En algún momento habrá que planterse cómo ha sido posible que, al convocarse unas elecciones primarias para elegir al secretario general del PSOE, tan sólo se han presentado tres personas, dos de ellas en el entorno de los cuarenta años y con un currículum todavía por hacer, y la tercera perteneciente a la corriente minoritaria Izquierda Socialista. ¿Dónde estaban las personalidades de antaño, las que estuvieron en el Gobierno o en puestos públicos y/o privados de gran responsabilidad?
Sea como sea, el proceso selectivo ha sido ganado con brillantez por Pedro Sánchez, profesor de Estructura Económica, de 42 años -tres más de los que tenía Rodríguez Zapatero al ganar el XXXV Congreso del 2000-.
Los resultados de estas elecciones directas otorgan a Sánchez una autonomía mucho mayor de la que se pudo prever: ha obtenido casi el 50 por ciento de los votos, el 12 por ciento más que el siguiente en la competición, y con una participación del 66 por ciento de los militantes en pleno mes de julio. Con estas cifras, será muy difícil que alguien intente y consiga mediatizar al nuevo líder o convertirlo en rehén.
Por más que la colaboración entre Sánchez y la presidenta andaluza, Susana Díaz, no parezca meramente coyuntural sino estratégica. El nuevo secretario general del PSOE tiene de entrada dos cometidos que realizar: por una parte, integrar y unir el partido, condición sine qua non para recuperar la clientela socialista desengañada en los últimos años y atraer a las nuevas generaciones, y, por otra, recuperar el control del espacio político de babor, en el que actualmente comparte ubicación con Izquierda Plural y con Podemos.

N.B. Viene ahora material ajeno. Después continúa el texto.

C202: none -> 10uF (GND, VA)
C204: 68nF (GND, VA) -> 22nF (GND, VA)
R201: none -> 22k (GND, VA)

Además, podría mencionarse una tercera misión, que es la de reconciliar a la opinión pública con el partido, después de la desafección que ha afectado a los actores del bipartidismo, en parte por la imparable corrupción, en parte también por la cerrazón y la endogamia de las organizaciones convencionales, totalmente impermeables y faltas de transparencia.
Primeros movimientos de Sánchez
Los primeros movimientos de Sánchez han estado orientados a promover la integración en el congreso de los días 26 y 27, de los que debería surgir una ejecutiva inobjetable. Y a marcar algunos hitos ideológicos que enclaven al PSOE inequívocamente en el territorio de la izquierda moderada -incluída alguna decisión errónea, como la de votar enEstrasburgo contra Juncker, pese al compromiso formal de la socialdemocracia europea-.
En esta tarea, que no será fácil, resultaría absurdo intentar competir con Podemos, que enarbola propuestas que no caben en el marco constitucional vigente, por lo que el PSOE deberá guardar las lógicas distancias, con respeto pero con firmeza. En este sentido espacial, Sánchez ha señalado a sus referentes: González y Renzi. El primero marcó el territorio del socialismo español.
Y el segundo está dibujando meritoriamente cuál debe ser el lugar del centro-izquierda en Europa, poniéndose de momento al frente de la reclamación de más flexibilidad para conseguir avanzar antes y más deprisa en la carrera del crecimiento. No se trata, por ahora, de reformar los Tratados, sino de imponer una interpretación progresista de Pacto de Estabilidad y Crecimiento, frente a la ortodoxia paralizante de Merkel en Alemania. Nada más lejos, en todo caso, de cualquier pretensión revolucionaria.
Recuperar la sintonía con la sociedad requiere, además del recurso permanente a las elecciones primarias, una apertura del partido. Sánchez ha ofrecido ya a los suyos asambleas abiertas, que no son, pese a lo que parece, concesiones al asamblearismo de Podemos, sino reuniones de los órganos ejecutivos con las bases para canalizar inquietudes, resolver dudas, efectuar propuestas, etc.
Además, tendrá que sugerir reformas del funcionamiento de los partidos: prohibición de donaciones privadas y un conjunto de medidas eficaces y realistas contra la corrupción, apertura de listas electorales -un designio complejo éste del que depende en buena medida la credibilidad del sistema representativo-, etc. Lo lógico sería que PP y PSOE convergieran en una nueva y revolucionaria Ley de Partidos que implantara plenamente la democracia interna y la transparencia más absoluta de las organizaciones partidarias.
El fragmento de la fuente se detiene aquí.